Boyer v. City of Santa Barbara
This text of Boyer v. City of Santa Barbara (Boyer v. City of Santa Barbara) is published on Counsel Stack Legal Research, covering Court of Appeals for the Ninth Circuit primary law. Counsel Stack provides free access to over 12 million legal documents including statutes, case law, regulations, and constitutions.
Opinion
NOT FOR PUBLICATION FILED UNITED STATES COURT OF APPEALS JUN 5 2025 MOLLY C. DWYER, CLERK U.S. COURT OF APPEALS FOR THE NINTH CIRCUIT
BRUCE BOYER; DAVID WAYNE No. 24-5393 GRIGGS; KIMBERLY COLLEEN D.C. No.
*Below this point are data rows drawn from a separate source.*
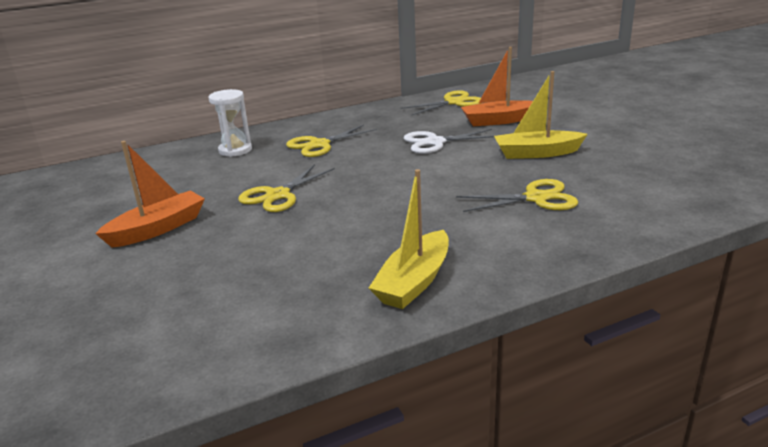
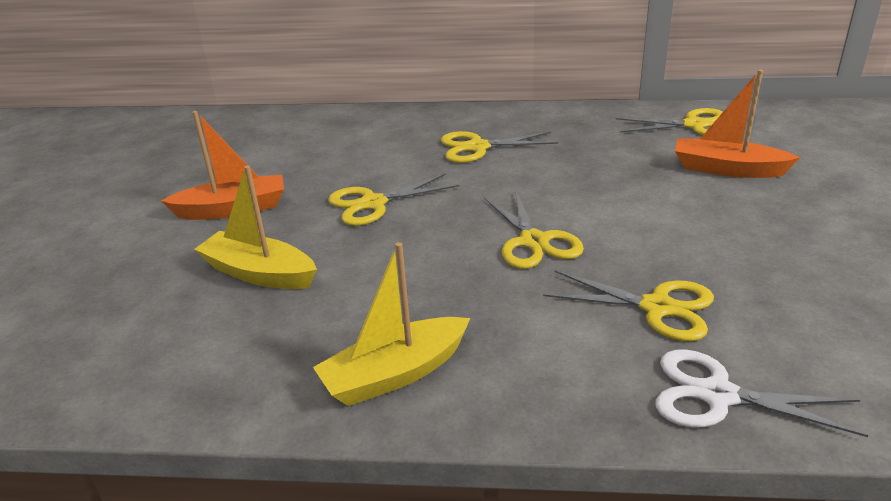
camera: 30 degrees right, 5 degrees up
(235, 150) = (388, 131): white hourglass -> none
(422, 186) = (533, 241): none -> yellow scissors
(435, 142) = (611, 181): white scissors -> white scissors (718, 395)
(536, 153) = (729, 236): yellow boat -> yellow boat (259, 273)

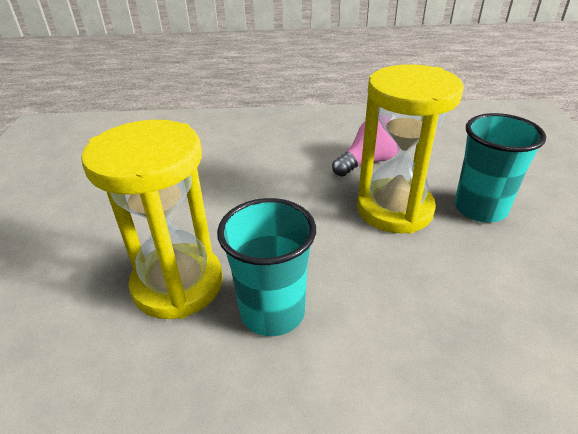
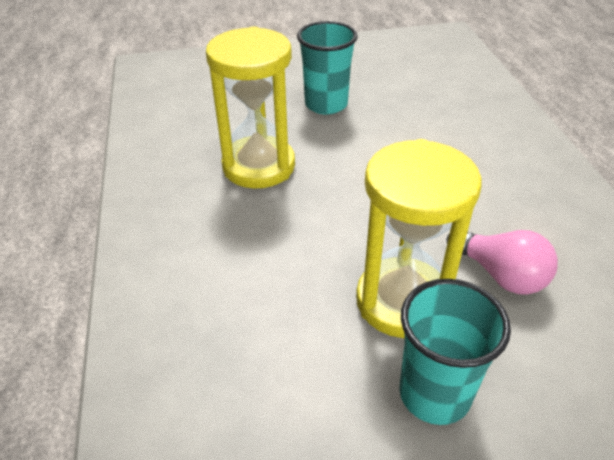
camera: 80 degrees right, 5 degrees up
(272, 312) = (235, 222): turquoise cup -> turquoise cup (326, 104)

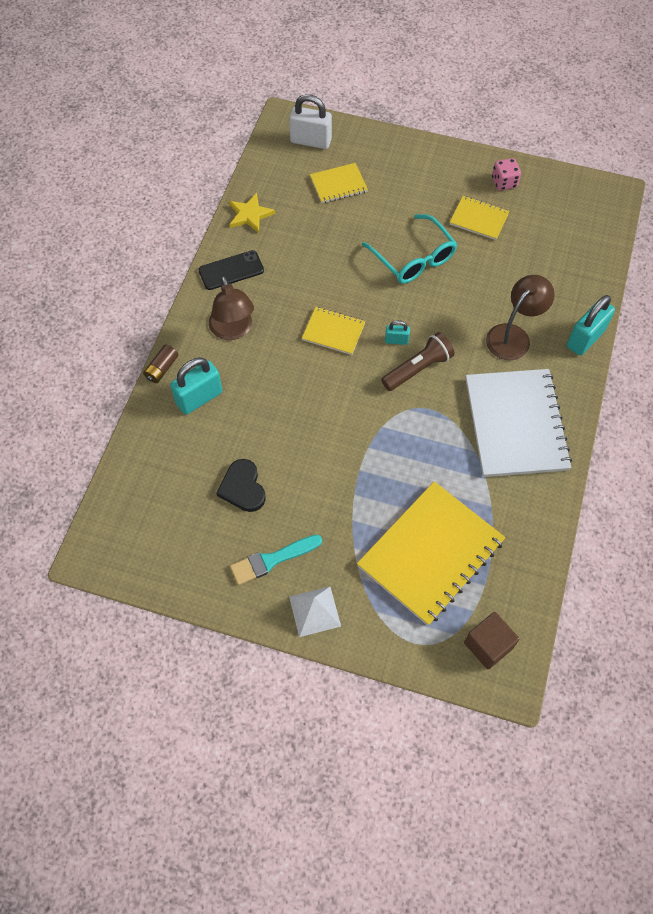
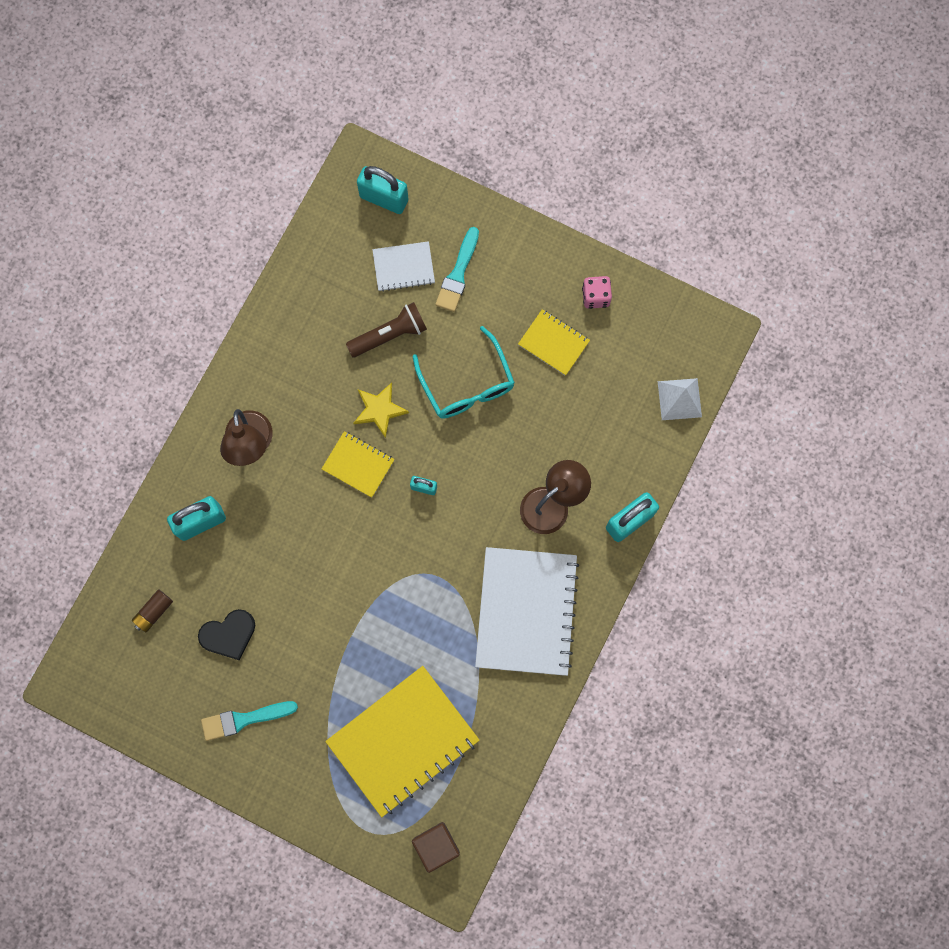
camera: 10 degrees right, 15 degrees up
(162, 368) = (167, 479): brown battery -> brown battery (154, 612)
(231, 270) = (261, 366): black phone -> none
(242, 487) = (229, 635): black heart -> black heart turned 105 degrees counterclockwise
(250, 215) = (294, 293): yellow star -> yellow star (379, 410)
(311, 141) = (384, 198): white padlock -> turquoise padlock
(315, 611) = (276, 780): white pyramid -> white pyramid (679, 399)
(338, 184) = (403, 267): yellow notebook -> white notebook
(385, 183) = (458, 274): none -> turquoise brush
(418, 369) = (439, 527): brown flashlight -> brown flashlight (390, 335)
GRIGGS; JONATHAN BOYER, 2:23-cv-06828-TJH-MAA Plaintiffs - Appellants, MEMORANDUM* v.
CITY OF SANTA BARBARA; SANTA BARBARA POLICE DEPARTMENT; JOHNS HOPKINS CENTER FOR GUN VIOLENCE SOLUTIONS, successor in interest of The Coalition Against Gun Violence,
Defendants - Appellees,
and
DOES,
Defendant.
Appeal from the United States District Court for the Central District of California Terry J. Hatter, Jr., District Judge, Presiding
* This disposition is not appropriate for publication and is not precedent except as provided by Ninth Circuit Rule 36-3. Submitted June 2, 2025** Pasadena, California
Before: HURWITZ, MILLER, and SUNG, Circuit Judges.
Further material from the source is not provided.